A Business Opportunity (Shutting The Barn Door Division)

By Steve Sailer

02/23/2009

We’ve all read about all the hundreds of billions of dollars lost by lenders and investors on mortgages made during the housing bubble that should never have been written in the first place due to low rent lying: Mortgage brokers telling buyers to make up jobs, income, spouses, and forget about other houses they own, previous bankruptcies, and the like. Appraisers adding 30% to values. Buyers claiming spouses they weren’t married to, etc. etc.

I got to thinking: ”If Procter & Gamble were in the mortgage industry, would they let themselves be taken to the cleaners by countless cases of petty fraud, the way Lehman Bros. and Washington Mutual and Fannie Mae and so many others did?”

No way.

If P&G were in the business of giving out a hundred billion in mortgages or buying hundreds of billions of other people’s mortgages, they would hire market research firms to monitor trends in the mortgage marketplace.

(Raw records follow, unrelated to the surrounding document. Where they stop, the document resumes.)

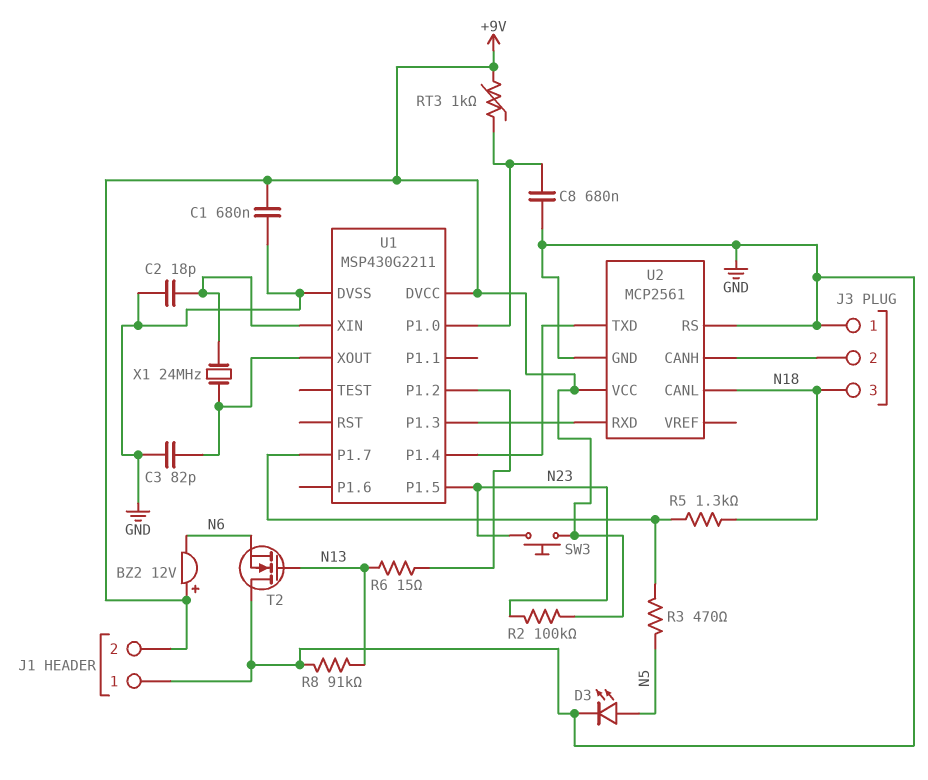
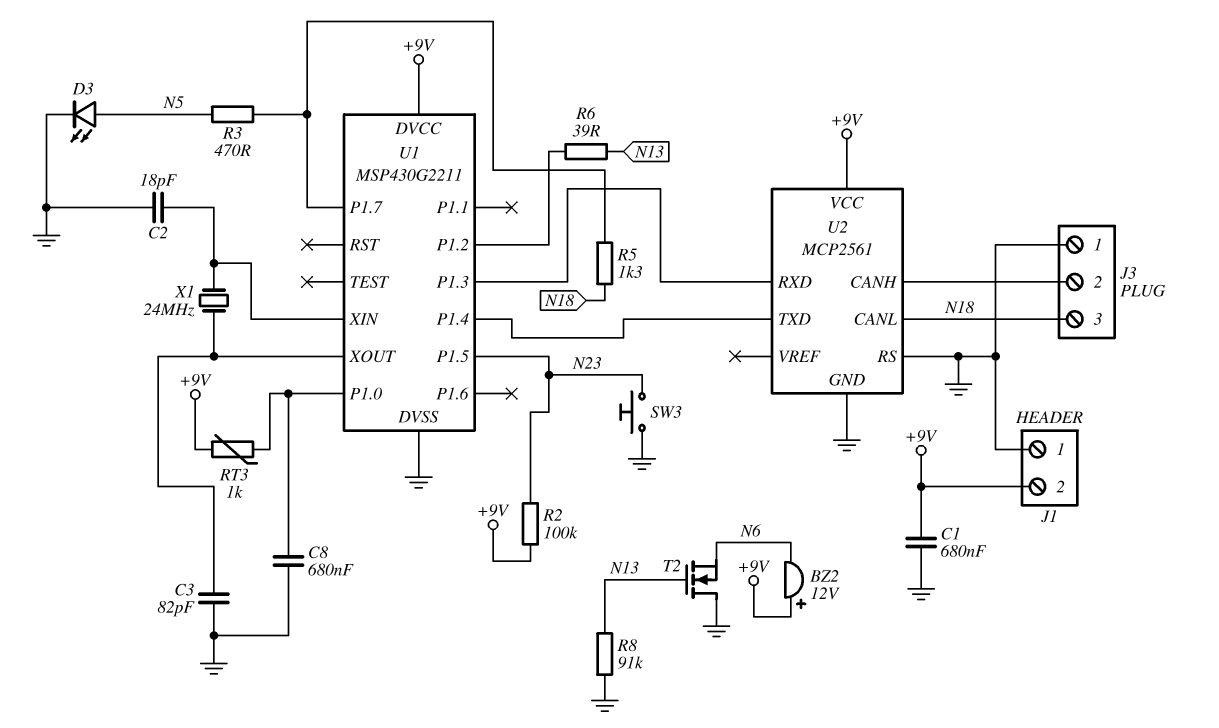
R6: 15 (N13, U1/P1.2) -> 39 (N13, U1/P1.2)
SW3: button (+9V, N23) -> button (GND, N23)

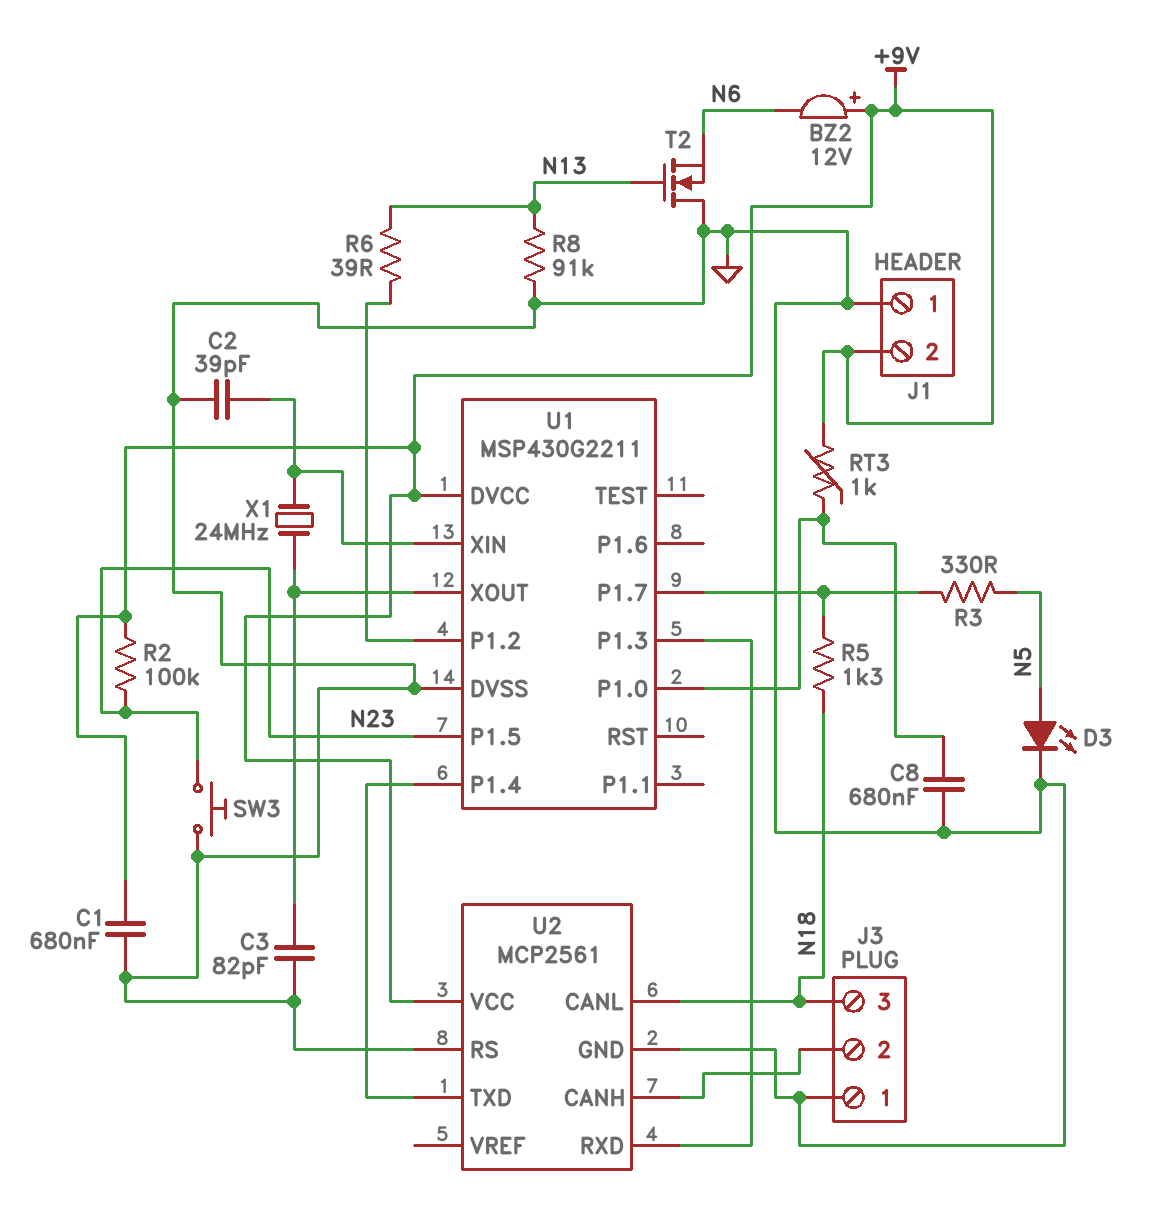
C2: 18pF (GND, U1/XIN) -> 39pF (GND, U1/XIN)
R3: 470 (N5, U1/P1.7) -> 330 (N5, U1/P1.7)

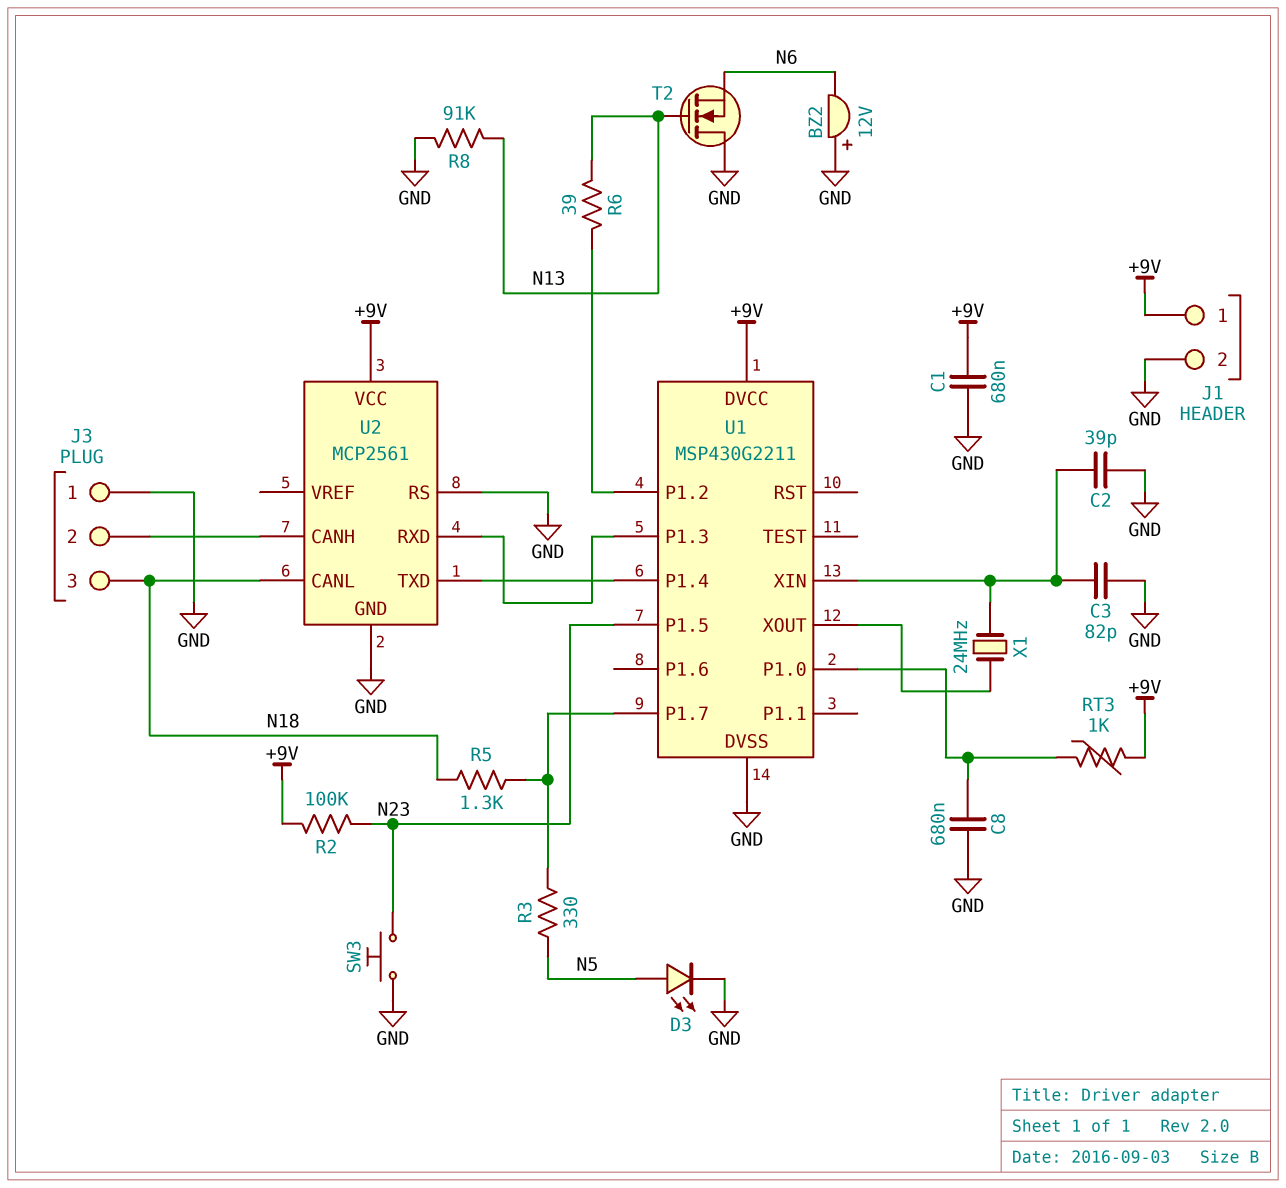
BZ2: buzzer 12V (plus +9V, minus N6) -> buzzer 12V (plus GND, minus N6)
C3: 82pF (GND, U1/XOUT) -> 82pF (GND, U1/XIN)
J1 pin 1: GND -> +9V
J1 pin 2: +9V -> GND

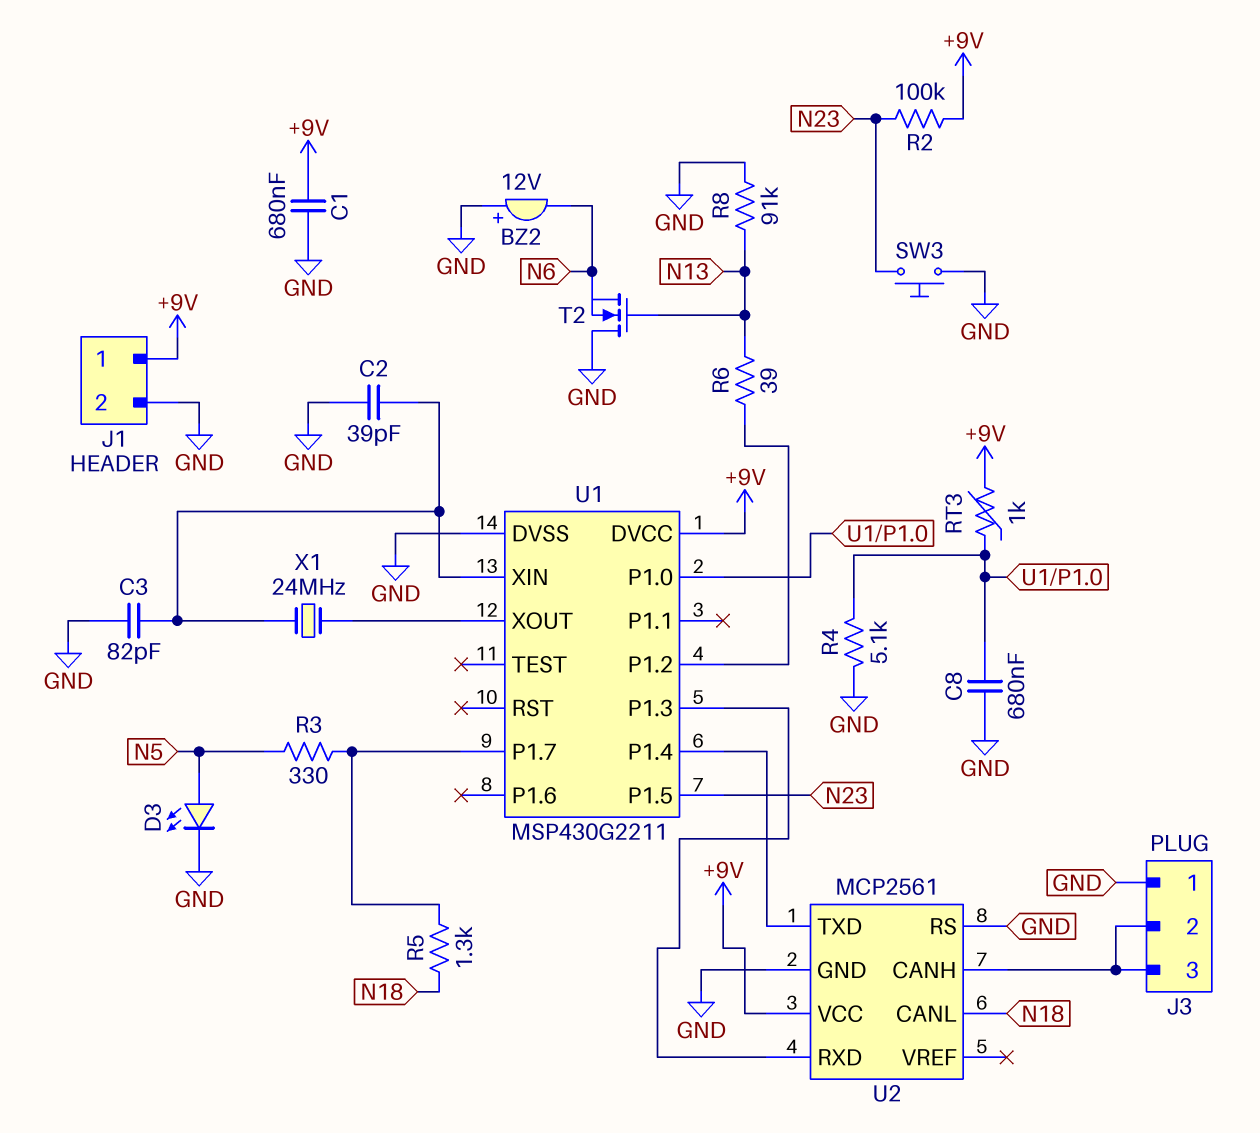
J3 pin 3: N18 -> J3/2
R4: none -> 5.1k (GND, U1/P1.0)

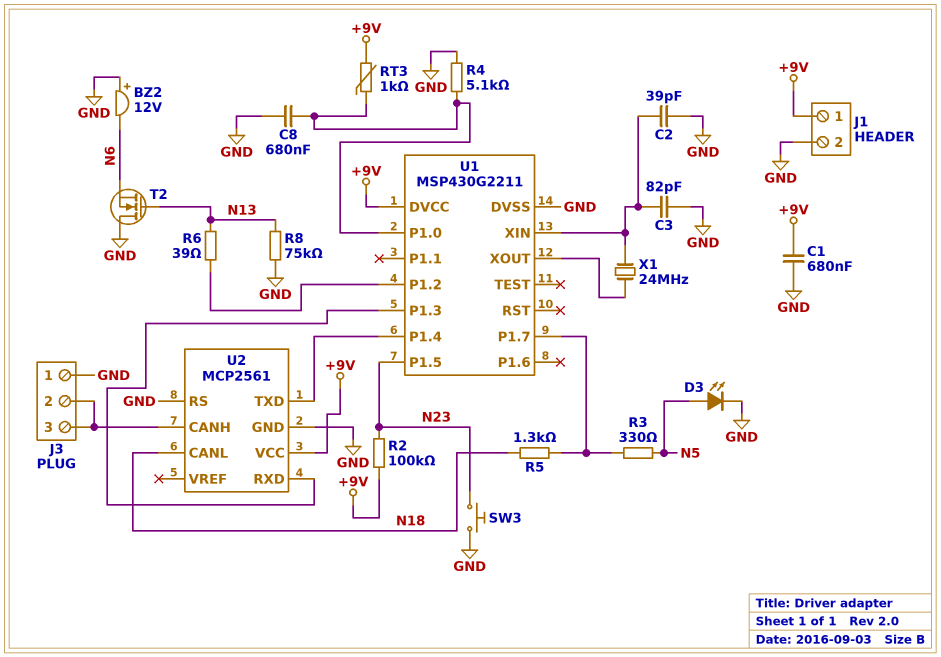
R8: 91k (GND, N13) -> 75k (GND, N13)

They’d pay survey research firms to call up recent homebuyers to see how onerous their payments were turning out to be. They’d hire focus groups firms to talk to buyers and realtors and mortgage brokers to spill the beans about their business. They’d hire "mystery shopper" firms to pretend to be in the market for houses and see if any of the professionals were pulling any funny stuff. They’d have appraisers on their own payroll who were paid the same no matter how low they appraised the houses.

Procter & Gamble would spend the money to monitor the trillion dollar mortgage business as closely as they monitor the billion dollar toothpaste business.

But I’ve never heard of anybody being paid to monitor the mortgage market for monkey business. Have you?

By the way, if you think there might be a business opportunity here, go for it. Of course, even better, figure out what’s going to be the next Bubble after mortgages (alternative energy?) and set up systems that can help investors not be such damn fools in the future.